───── Information given

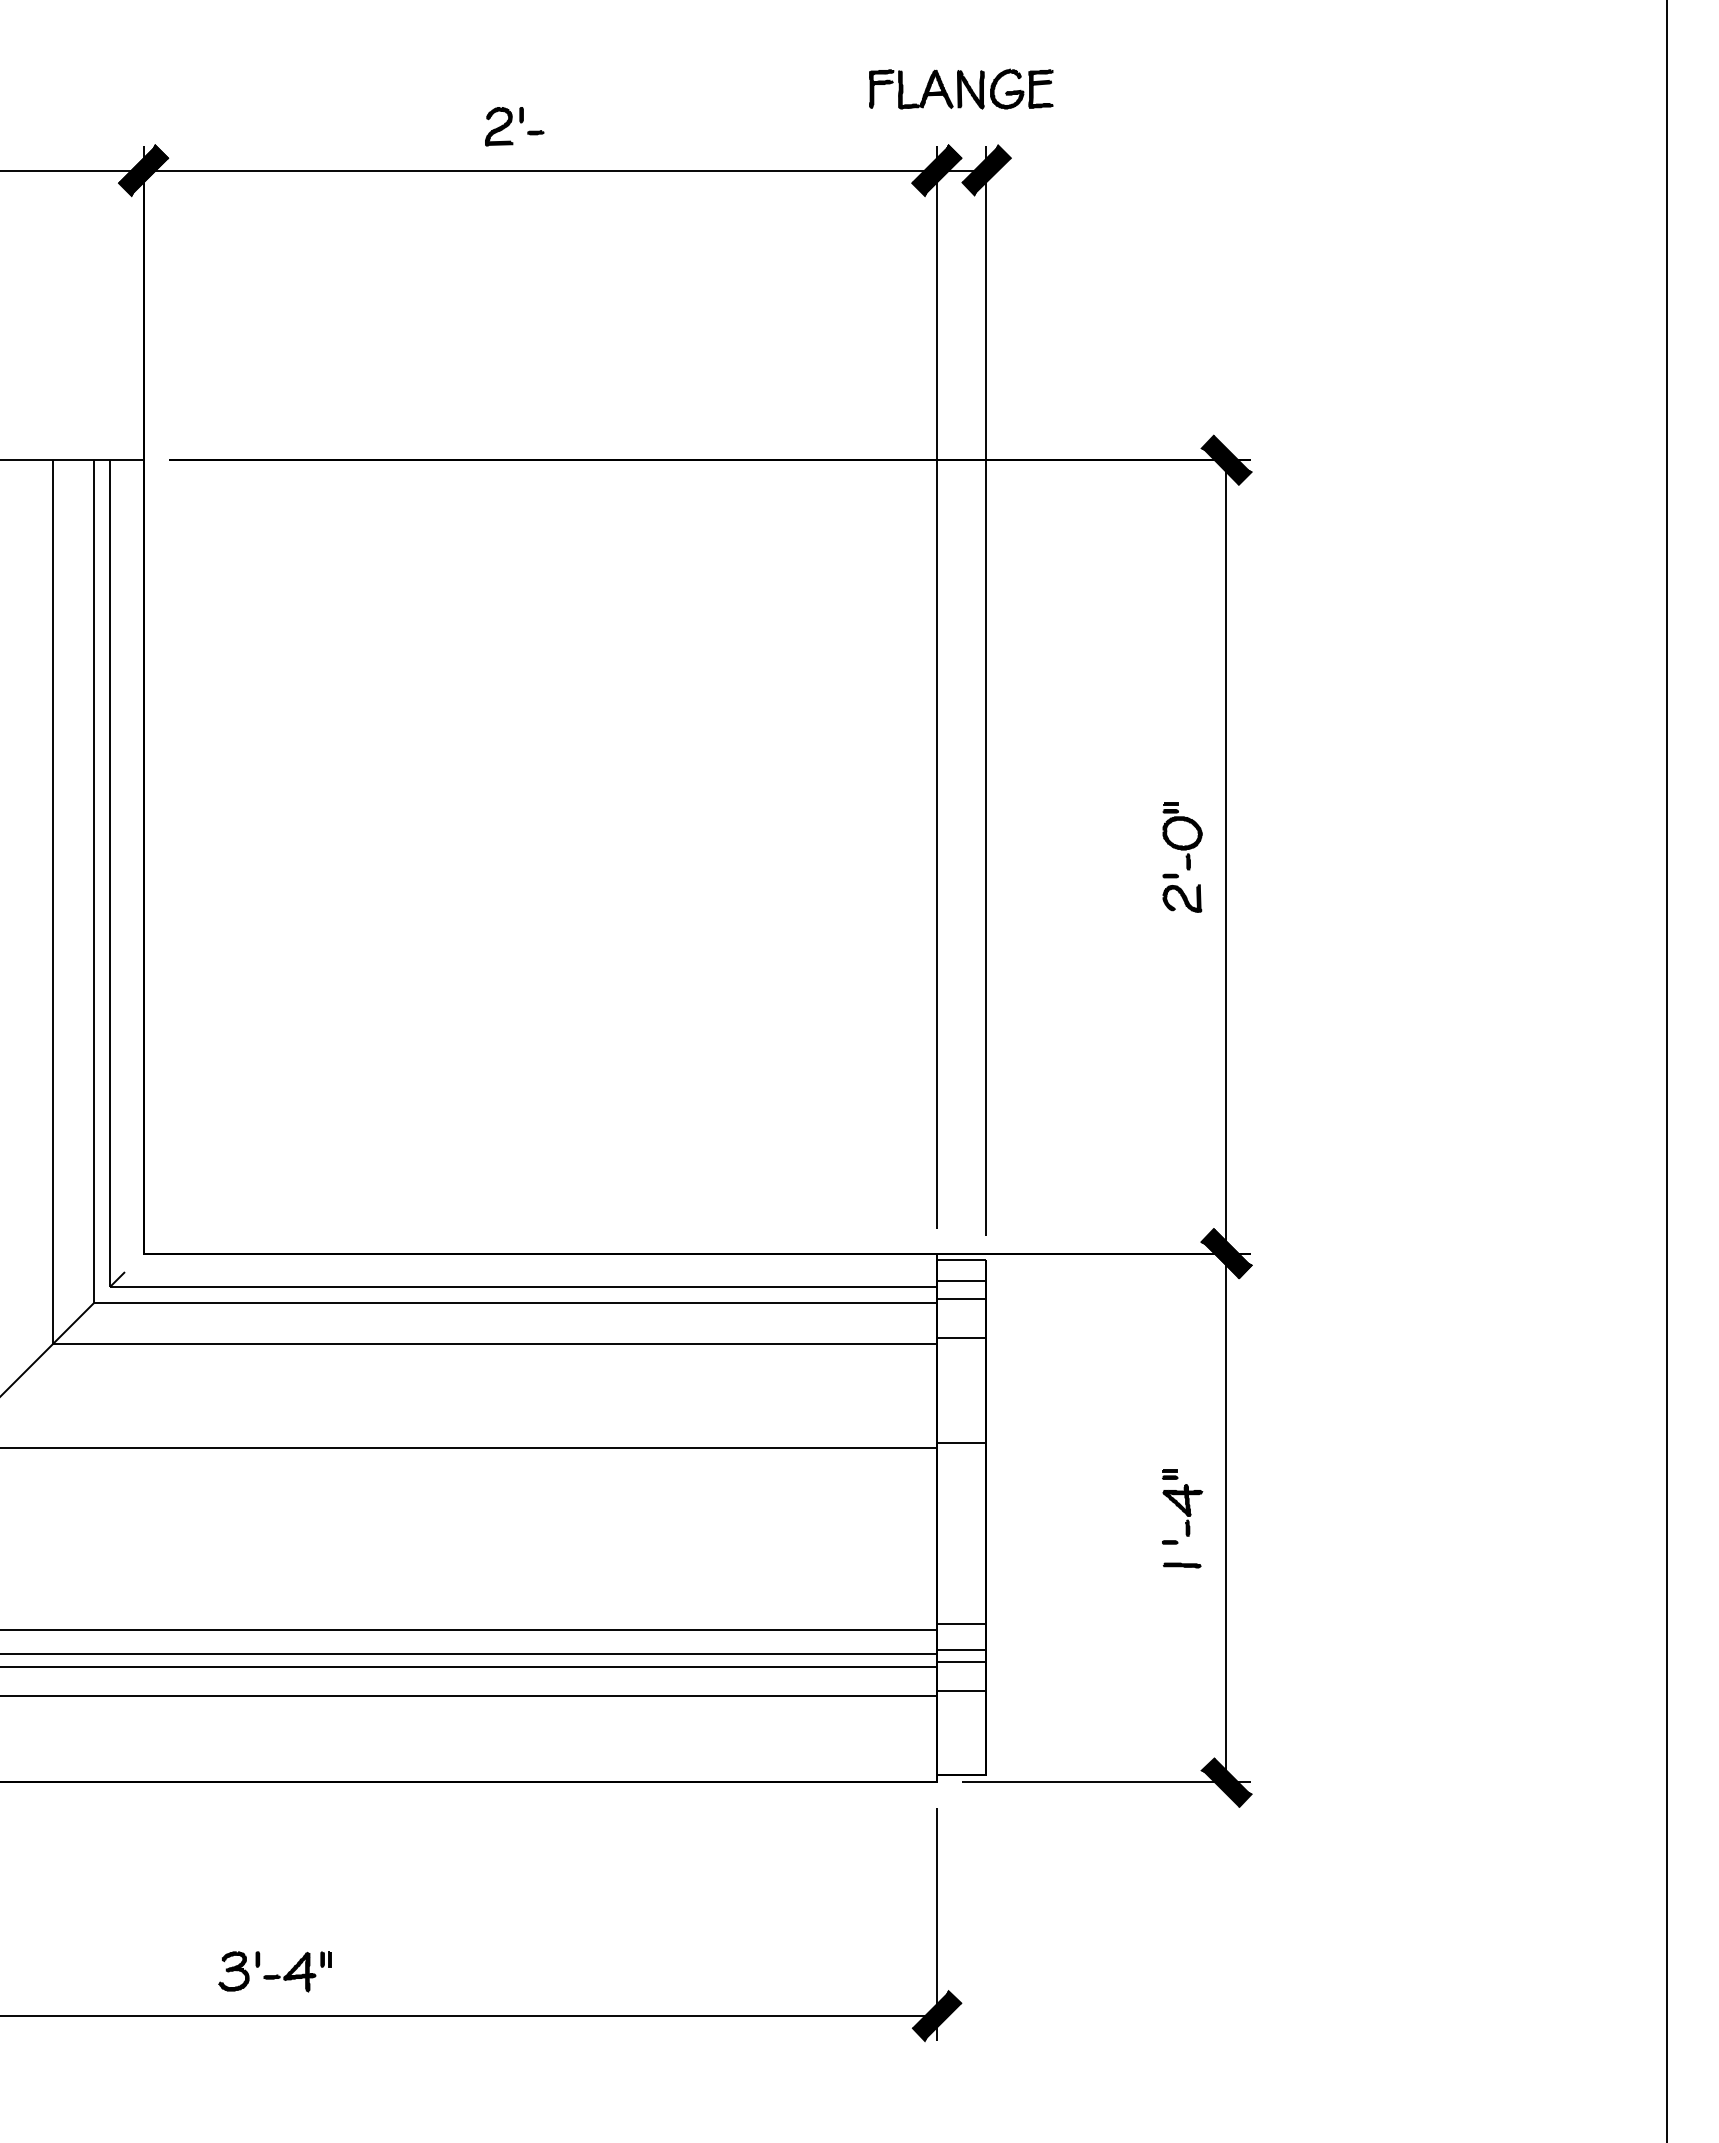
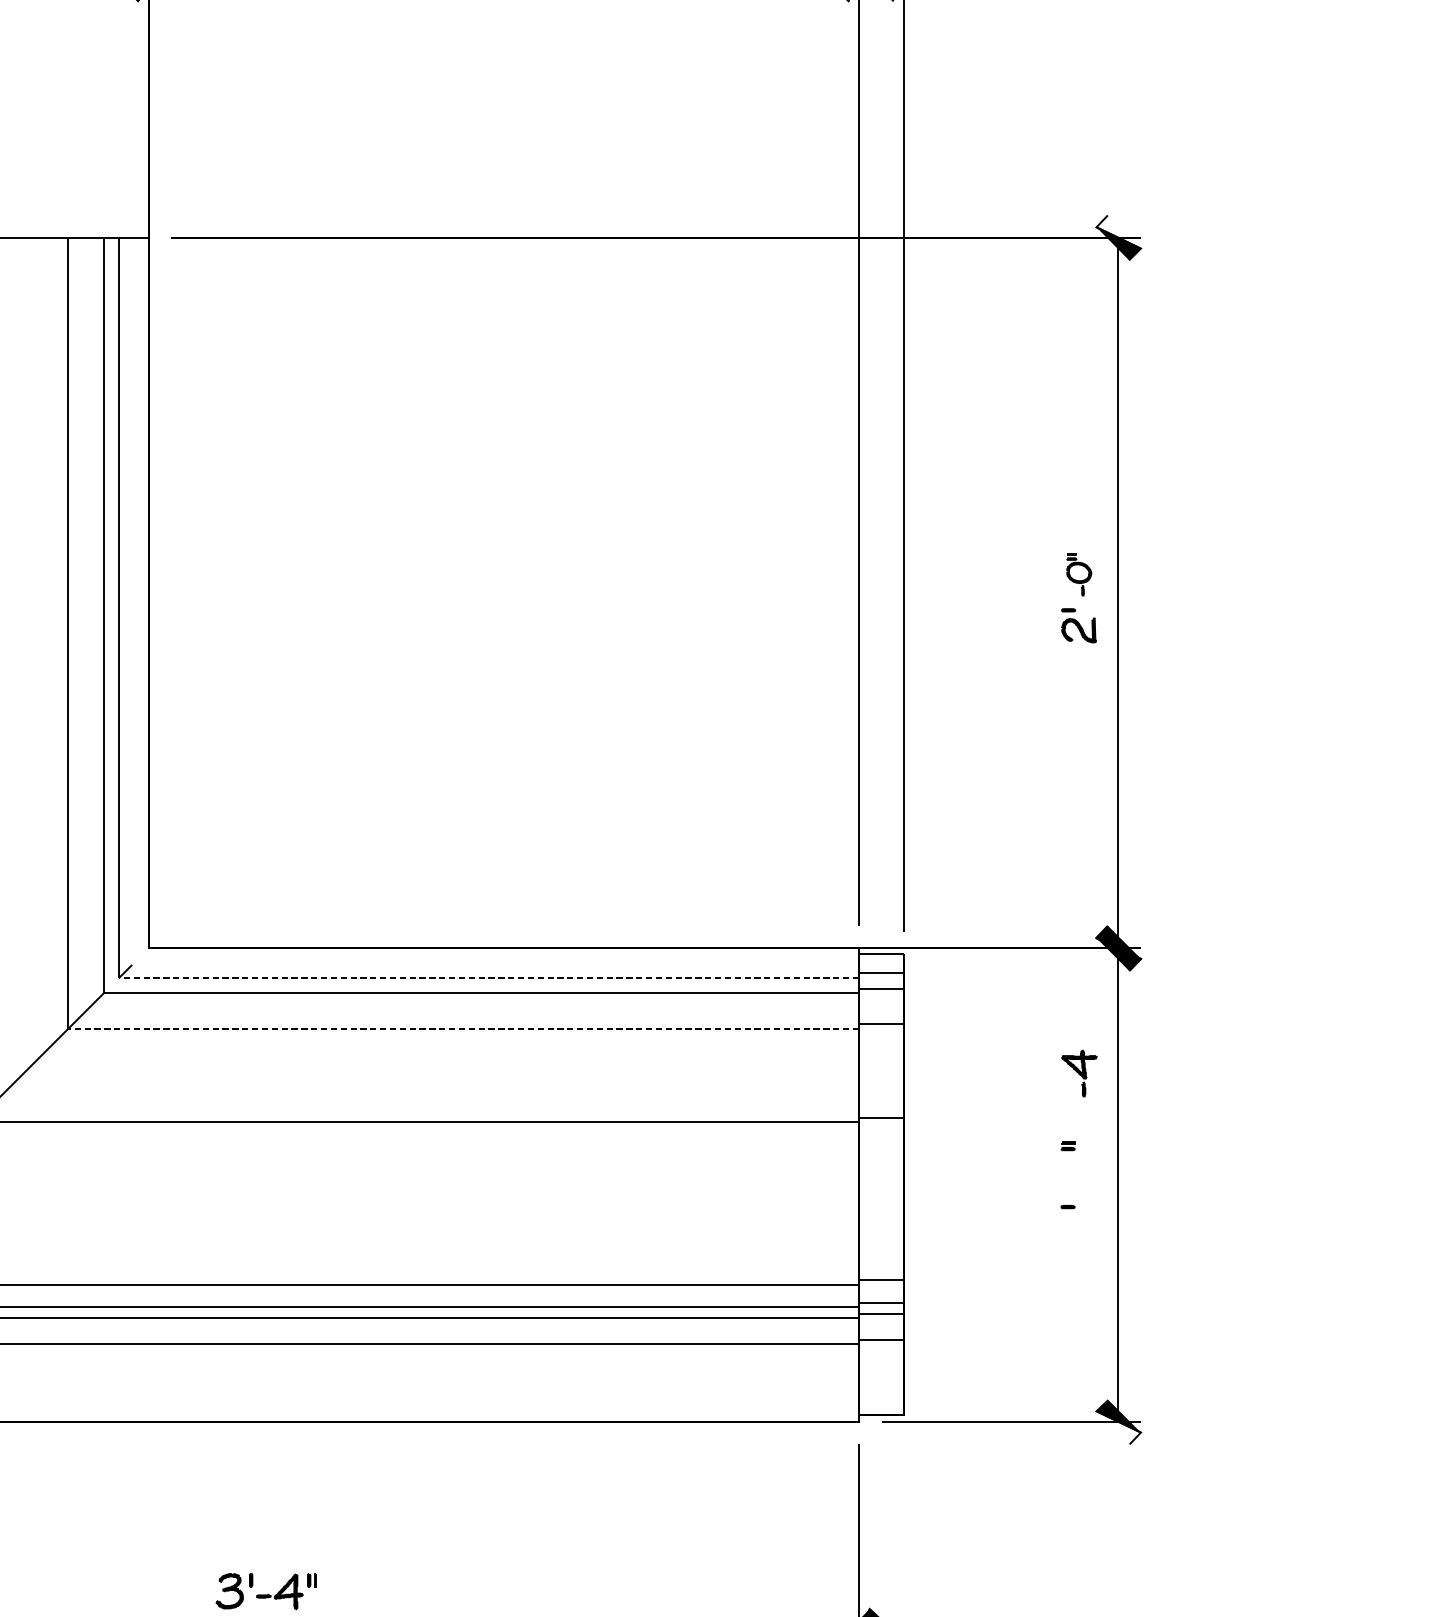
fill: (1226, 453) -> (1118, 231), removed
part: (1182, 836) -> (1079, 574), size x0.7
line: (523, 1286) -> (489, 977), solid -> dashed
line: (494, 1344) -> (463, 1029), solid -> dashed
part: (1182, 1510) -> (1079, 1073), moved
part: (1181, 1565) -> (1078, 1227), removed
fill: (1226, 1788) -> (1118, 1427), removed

──────────

§ **Description of the task**: Each entry is to be given again exactly as it stands, with its pictures removed.

§ **Output of the task**:
fill: (1226, 453) -> (1118, 231), removed
part: (1182, 836) -> (1079, 574), size x0.7
line: (523, 1286) -> (489, 977), solid -> dashed
line: (494, 1344) -> (463, 1029), solid -> dashed
part: (1182, 1510) -> (1079, 1073), moved
part: (1181, 1565) -> (1078, 1227), removed
fill: (1226, 1788) -> (1118, 1427), removed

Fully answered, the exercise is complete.